Weltveränderndes Schweigen

 

Trotz Searles unbestreitbarer Wichtigkeit für die Sprachphilosophie und den hochaktuellen Thesen zur Begründetheit der menschlichen Intelligenz in dessen biologischer Verfassung, trotz seines Einflusses auf philosophische Größen wie Michel Foucault oder Jürgen Habermas, trotz der Tatsache, dass er über 50 Jahre an der UC Berkeley lehrte, findet sich kein Nachruf auf der Website der Universität. Das John Searle Center for Social Ontology gibt es nicht mehr.

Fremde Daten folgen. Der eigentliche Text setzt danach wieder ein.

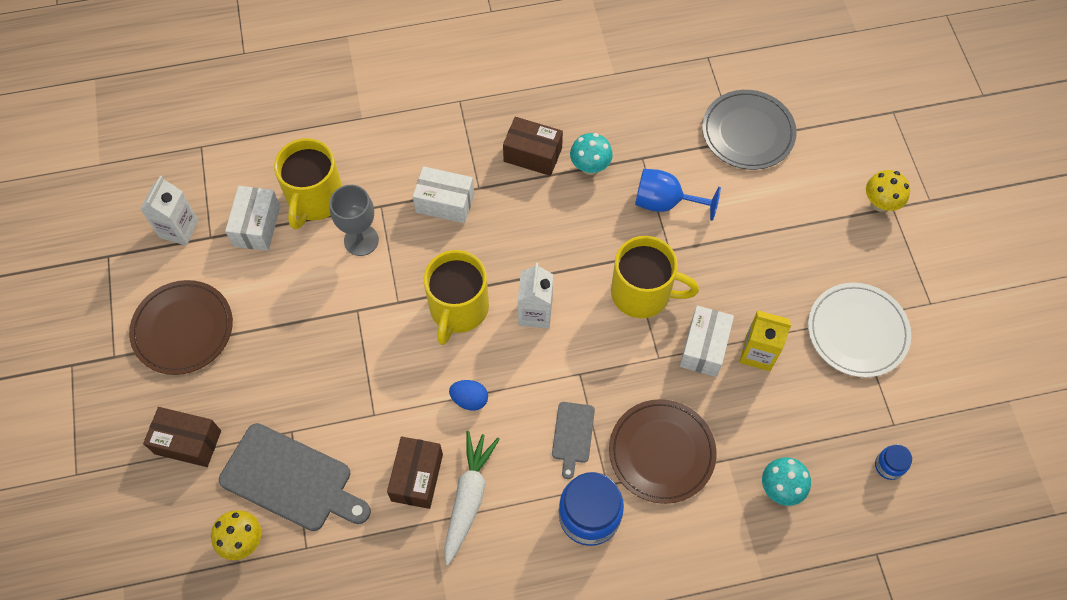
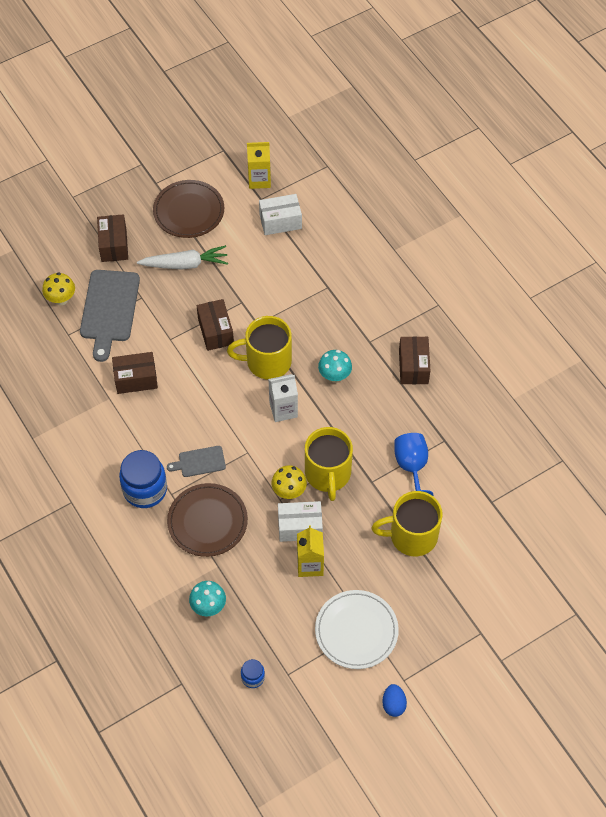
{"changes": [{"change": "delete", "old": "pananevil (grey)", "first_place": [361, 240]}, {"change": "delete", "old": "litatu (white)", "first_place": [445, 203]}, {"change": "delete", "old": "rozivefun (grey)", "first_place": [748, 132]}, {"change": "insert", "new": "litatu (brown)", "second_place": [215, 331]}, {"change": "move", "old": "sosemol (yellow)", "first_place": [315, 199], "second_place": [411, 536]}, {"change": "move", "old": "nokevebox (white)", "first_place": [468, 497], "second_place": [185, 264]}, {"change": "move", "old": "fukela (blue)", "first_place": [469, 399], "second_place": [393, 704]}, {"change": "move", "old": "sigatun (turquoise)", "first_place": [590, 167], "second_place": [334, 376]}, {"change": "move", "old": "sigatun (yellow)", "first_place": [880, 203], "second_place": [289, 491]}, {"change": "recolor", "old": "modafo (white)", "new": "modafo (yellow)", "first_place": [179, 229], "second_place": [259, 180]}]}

Searle wurde 2019 sein Status als emeritierter Professor entzogen, nachdem es zu einem Gerichtsverfahren wegen sexueller Belästigung einer ehemaligen Studentin, die für ihn arbeitete, gekommen ist. Searle bestritt die Anschuldigungen, die auch von anderen Frauen vorgebracht wurden, der Universitätsleitung wurde Vertuschung vorgeworfen. Das Schweigen, würde Searle bestimmt zustimmen, ist auch ein Sprechakt, der die Welt verändert.•

 

Millay Hyatt, in Dallas/Texas, USA geboren, ist promovierte Philosophin und Buchautorin. Ihr jüngstes Buch, der Reise-Essay „Nachtzugtage“, erschien 2024 bei der Friedenauer Presse/ Matthes & Seitz. In ihrer Kolumne „Existenzfrage“ beschäftigt sie sich mit Herausforderungen des Alltagslebens.